Article by Brian Hutchinson, MacLean’s
“I’d still like to be the Starbucks of weed,” says Jodie Emery, fresh from her first strip-search jail stint. After an arrest in Toronto, she’s back in Vancouver, sipping a latte inside a busy West Hastings Street cafe. Across the street is her grungy Cannabis Culture headquarters. Which, because of certain Ontario court bail conditions laid down in March, she cannot visit.
She clings to her dream of building a retail network into “the most recognized brand in retail storefronts and lounges.” A string of Cannabis Culture franchises across Canada. Shelves filled with top-notch pot. Smoking lounges. Special appearances with herself, the photogenic, friendly face behind the family brand.

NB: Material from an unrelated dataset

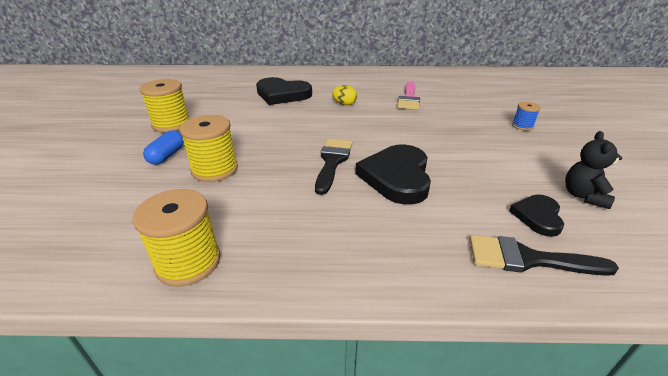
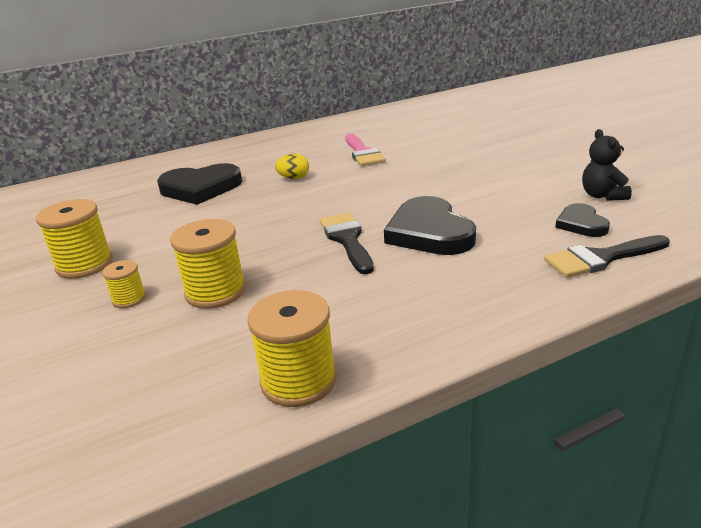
camera: 25 degrees left, 5 degrees down
(167, 156) = (129, 299): blue capsule -> yellow spool
(522, 126) = (502, 150): blue spool -> none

Free dab hits courtesy of her husband, the irascible Marc (a dab, for the uninitiated, is a highly concentrated form of cannabis, usually smoked directly from a hot surface or flame).

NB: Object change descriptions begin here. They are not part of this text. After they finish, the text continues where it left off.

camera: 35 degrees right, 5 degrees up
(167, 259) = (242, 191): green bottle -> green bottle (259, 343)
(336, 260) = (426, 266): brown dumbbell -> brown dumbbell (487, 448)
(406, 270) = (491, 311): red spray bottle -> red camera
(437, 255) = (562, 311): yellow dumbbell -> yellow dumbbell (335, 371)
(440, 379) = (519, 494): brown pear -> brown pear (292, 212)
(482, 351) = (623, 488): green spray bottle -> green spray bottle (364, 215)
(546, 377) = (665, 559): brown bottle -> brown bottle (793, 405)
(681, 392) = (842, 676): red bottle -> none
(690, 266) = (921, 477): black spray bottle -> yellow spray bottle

The couple had seemed on their way, meeting goals on their own terms, outside the law. They found business partners and opened 15 Cannabis Culture “dispensaries” in a handful of cities. The Emerys eschewed buy-in fees from their franchisees—they had contemplated charging $25,000 up front—instead charging six or seven per cent of gross sales. Anyone aged 19 years or older could buy their weed, and many did.
That was until police—in Montreal, just before Christmas, and then in Toronto and Hamilton—got all police-like and raided Cannabis Culture shops in those cities. Three franchises in laissez-faire Vancouver were left untouched and are still open.

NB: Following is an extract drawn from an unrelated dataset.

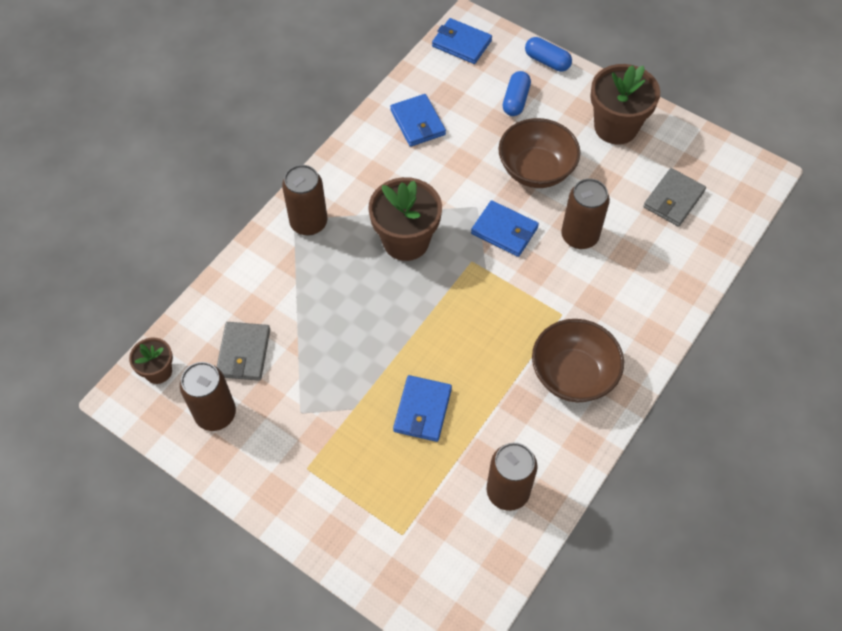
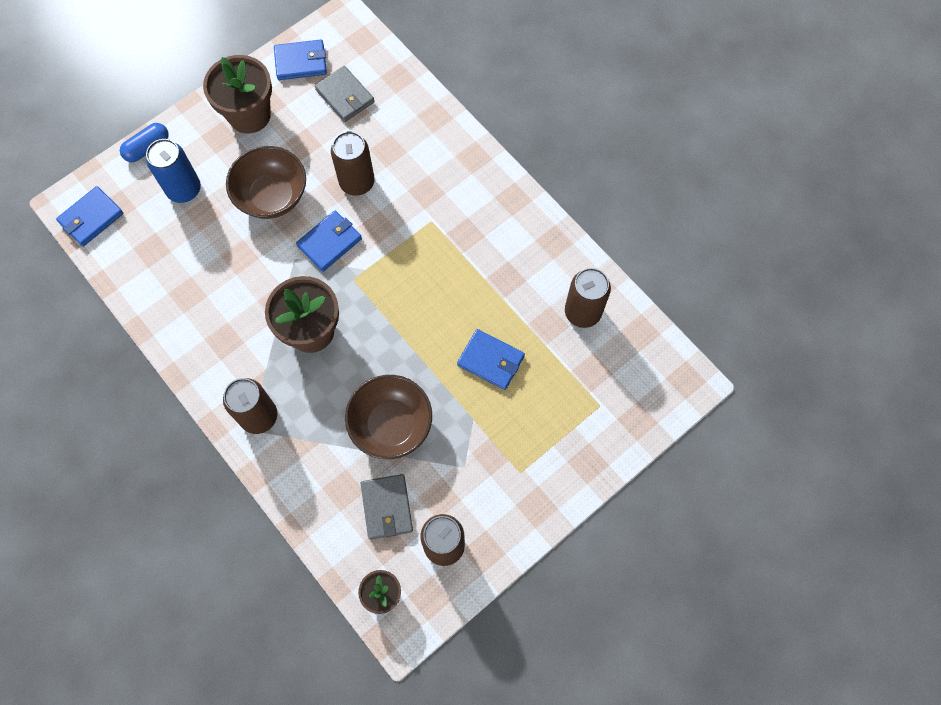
camera: 75 degrees left, 10 degrees up
(244, 353) = (387, 507): grey wallet -> grey wallet turned 60 degrees clockwise
(418, 122) = (175, 285): blue wallet -> blue wallet (301, 62)
(515, 100) = (184, 189): blue capsule -> blue can
(573, 374) = (491, 230): brown bowl -> brown bowl (391, 425)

Marc and Jodie were last arrested March 8 at Pearson International Airport. They were charged with a variety of criminal offences related to marijuana, including trafficking. Marc remains in Toronto with bail conditions, while Jodie was allowed to return to her home in Vancouver. Their first court appearance in Toronto is scheduled in April. For his part, Marc suggests he’s done with retail pot—at least directly. “We’ll ultimately work with some company, lending our likeness to some kind of enterprise,” he says from Toronto. Will he try to get back into sales? “Goodness no.”
Jodie isn’t on the same page. “I have only ever known my Cannabis Culture business, and I don’t want to give up on the dream that I was building out. [But] I only intend to work in the cannabis distribution or retail industry legally,” she says.
She’s been approached by a Vancouver-area company that owns a federal medical marijuana production licence (a “licensed producer,” or LP). The company tried recruiting her with some sort of role if she would quit criticizing its business. She says she just laughed.